Navio de cruzeiro com passageiros circulando em áreas internas da embarcação

Por que navios de cruzeiro são tão vulneráveis a surtos de doenças?

Navios de cruzeiro costumam ser associados a férias luxuosas, entretenimento e viagens paradisíacas. No entanto, esses ambientes também se tornaram conhecidos pelos frequentes surtos de doenças infecciosas registrados ao redor do mundo.

Navio de cruzeiro com passageiros circulando em áreas internas da embarcação

Foto (agencia cruzeiro/Reprodução)

Casos envolvendo norovírus, Covid-19 e até hantavírus levantaram dúvidas sobre por que cruzeiros marítimos apresentam tanta vulnerabilidade à propagação de vírus e bactérias.

Segundo especialistas, a combinação entre espaços fechados, grande circulação de pessoas e contato constante cria o cenário ideal para transmissões rápidas.

Ambientes fechados favorecem transmissão

Os navios funcionam praticamente como pequenas cidades flutuantes.

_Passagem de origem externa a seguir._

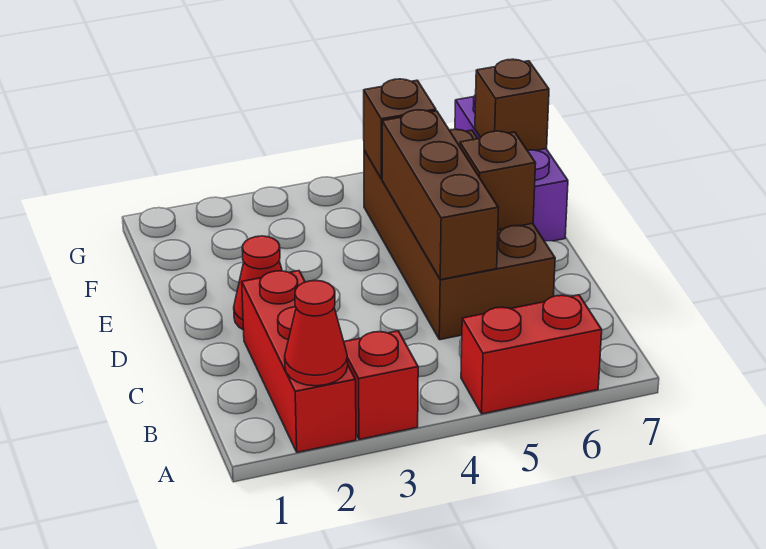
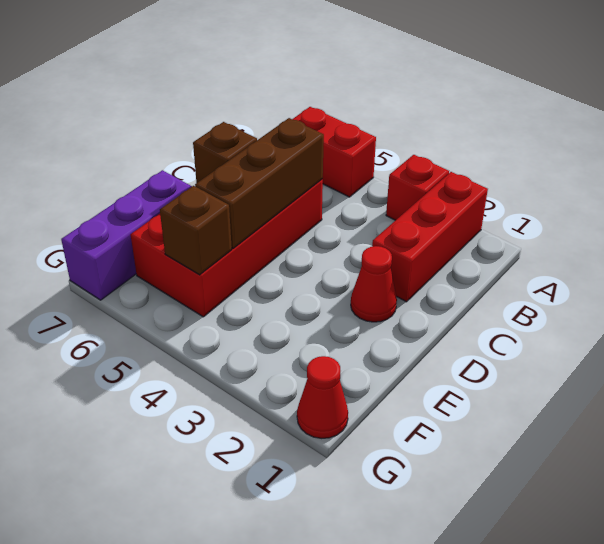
red cone A2 level 2 -> red cone G1 level 1
brown brick C5:F6 level 1 -> red brick C5:F6 level 1
brown brick F7 level 2 -> none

Milhares de passageiros compartilham restaurantes, piscinas, elevadores, teatros e corredores durante dias ou semanas.

Além disso, muitos espaços possuem ventilação limitada e alta proximidade entre as pessoas, facilitando a circulação de partículas contaminadas no ar.

Por isso, doenças respiratórias e gastrointestinais conseguem se espalhar rapidamente dentro dessas embarcações.

Norovírus é um dos maiores problemas

Entre as doenças mais comuns em cruzeiros, o norovírus aparece como um dos principais responsáveis por surtos coletivos.

O vírus provoca sintomas como vômito, diarreia e dores abdominais intensas. Além disso, ele possui transmissão extremamente fácil por contato com superfícies contaminadas, alimentos ou pessoas infectadas.

Como passageiros utilizam constantemente áreas compartilhadas, o controle do vírus acaba se tornando muito mais difícil.

Covid-19 aumentou preocupação mundial

Durante a pandemia, os navios de cruzeiro ganharam destaque após grandes surtos de Covid-19 em diferentes países.

Em muitos casos, passageiros precisaram permanecer isolados dentro das embarcações por semanas enquanto autoridades sanitárias tentavam conter a disseminação do vírus. (bbc.com)

A situação expôs fragilidades envolvendo protocolos de saúde em ambientes marítimos e levou empresas do setor a adotarem medidas mais rígidas de higiene e monitoramento.

Hantavírus também entrou no debate

Recentemente, especialistas passaram a discutir até mesmo o risco de hantavírus em ambientes portuários e embarcações.

Embora a doença esteja mais associada ao contato com urina e fezes de roedores, pesquisadores alertam que áreas de armazenamento e locais fechados podem favorecer situações de risco se houver infestação.

Apesar disso, surtos de hantavírus em cruzeiros continuam sendo considerados raros.

Empresas adotaram novas medidas

Nos últimos anos, companhias marítimas ampliaram protocolos sanitários para reduzir riscos de contaminação.

Atualmente, muitas empresas reforçam limpeza constante, monitoramento médico, filtros de ventilação e isolamento rápido de passageiros com sintomas.

Além disso, algumas operadoras também mantêm centros médicos mais modernos dentro das embarcações para lidar com possíveis emergências sanitárias.

Mesmo assim, especialistas afirmam que ambientes extremamente compartilhados continuarão apresentando maior risco de surtos em comparação com outros tipos de viagem.